I wrote my first poetry at about the age of 10: well, not so much poetry as emotional verse coloured by religious sentiment. Not great stuff, but I can still read it without feeling too much embarrassment! I guess it had been written in response to a book my father gave me that year: A Craftsman's Anthology by Arthur Romney Green. I'd never heard of this man, and still know little about him, or even why my father thought this a suitable book for a young child. But I dipped in and out of it for many years, getting to know poets both ancient and modern, and gaining the confidence to read other poetry as well as creating my own.

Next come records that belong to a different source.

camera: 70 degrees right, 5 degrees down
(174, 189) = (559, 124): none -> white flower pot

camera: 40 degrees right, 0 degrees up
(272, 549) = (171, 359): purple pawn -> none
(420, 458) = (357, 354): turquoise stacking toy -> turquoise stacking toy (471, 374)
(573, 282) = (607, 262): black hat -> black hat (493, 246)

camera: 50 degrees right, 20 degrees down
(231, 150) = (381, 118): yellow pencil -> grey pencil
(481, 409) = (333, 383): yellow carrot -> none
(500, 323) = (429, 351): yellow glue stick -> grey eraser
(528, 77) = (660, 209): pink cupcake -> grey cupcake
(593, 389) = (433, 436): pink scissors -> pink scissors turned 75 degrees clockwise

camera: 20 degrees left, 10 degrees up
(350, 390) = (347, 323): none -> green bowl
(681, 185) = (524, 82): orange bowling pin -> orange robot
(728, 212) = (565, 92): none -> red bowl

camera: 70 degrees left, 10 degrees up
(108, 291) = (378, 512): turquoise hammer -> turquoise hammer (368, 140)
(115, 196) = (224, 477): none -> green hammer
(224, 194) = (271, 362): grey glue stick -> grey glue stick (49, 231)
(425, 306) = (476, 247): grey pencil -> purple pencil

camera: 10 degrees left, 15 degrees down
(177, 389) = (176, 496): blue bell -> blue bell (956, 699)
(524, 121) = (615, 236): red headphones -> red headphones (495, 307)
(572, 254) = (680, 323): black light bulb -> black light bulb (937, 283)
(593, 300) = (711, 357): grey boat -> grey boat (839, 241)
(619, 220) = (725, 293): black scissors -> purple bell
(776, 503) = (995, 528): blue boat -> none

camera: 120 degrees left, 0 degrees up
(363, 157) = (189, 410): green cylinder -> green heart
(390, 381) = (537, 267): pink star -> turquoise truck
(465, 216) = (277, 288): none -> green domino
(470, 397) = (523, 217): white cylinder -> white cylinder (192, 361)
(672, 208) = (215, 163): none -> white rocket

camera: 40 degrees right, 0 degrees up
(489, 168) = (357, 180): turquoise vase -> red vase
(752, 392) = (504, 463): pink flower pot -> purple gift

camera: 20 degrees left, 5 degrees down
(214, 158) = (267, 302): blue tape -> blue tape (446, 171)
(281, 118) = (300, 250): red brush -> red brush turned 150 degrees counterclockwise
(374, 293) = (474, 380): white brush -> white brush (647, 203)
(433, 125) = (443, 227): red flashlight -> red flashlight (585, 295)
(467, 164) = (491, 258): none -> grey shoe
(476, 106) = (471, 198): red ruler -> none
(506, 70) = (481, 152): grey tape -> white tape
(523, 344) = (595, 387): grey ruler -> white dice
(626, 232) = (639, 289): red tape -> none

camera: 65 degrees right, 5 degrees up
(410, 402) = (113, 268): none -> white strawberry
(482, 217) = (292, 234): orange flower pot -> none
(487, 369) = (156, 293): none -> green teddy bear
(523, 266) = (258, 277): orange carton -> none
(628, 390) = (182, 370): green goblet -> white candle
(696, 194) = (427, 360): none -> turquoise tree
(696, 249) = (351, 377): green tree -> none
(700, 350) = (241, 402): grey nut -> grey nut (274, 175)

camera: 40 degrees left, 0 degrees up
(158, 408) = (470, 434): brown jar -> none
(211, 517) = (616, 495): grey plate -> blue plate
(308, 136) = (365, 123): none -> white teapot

Though a seed had been sown I don't recall writing anything much for another five years, when I fell in love for the first time. It wasn't apparent to me then, but I was establishing a pattern of responding to overwhelming episodes in my emotional development. Poetry was a solace throughout the break-up of my first romance, the lonely years that followed, then marriage. There was a hiatus during that eventually failing marriage, marked only by a poem wrenched from my heart after the sudden death of my small daughter. I wrote no more until I met the man who was to be my second husband. Apart from an attempt at Shakespearean iambic pentameter for a college assignment in my forties, and an affectionate parodied reply to W. B. Yeats' Wandering Aengus, I've written no more...

In our village Reading Group we compiled our own anthology of favourite verse and poems, and we recently discussed the work of Carol Ann Duffy , particularly her collection, The World's Wife. It's great that, in becoming our latest Poet Laureate, she's achieved several firsts, but I'm still ambivalent about her poetry: she's not "easy", but she does provoke much reflection in the reader. Sometimes her work seems clumsy - Valentine, for instance; sometimes she's romantic, sometimes witty, then she socks you right in the face, as in Mrs. Tiresias; she's cruel and raging in Havisham, and simply lyrical in Anne Hathaway. So far I've not found in her words something I could press to my heart and completely identify with. But maybe that's not her aim - she's good, strong, brave and adventurous - and I don't think I'd be so brave as to reveal my inner self to the public gaze as she and other professional poets do.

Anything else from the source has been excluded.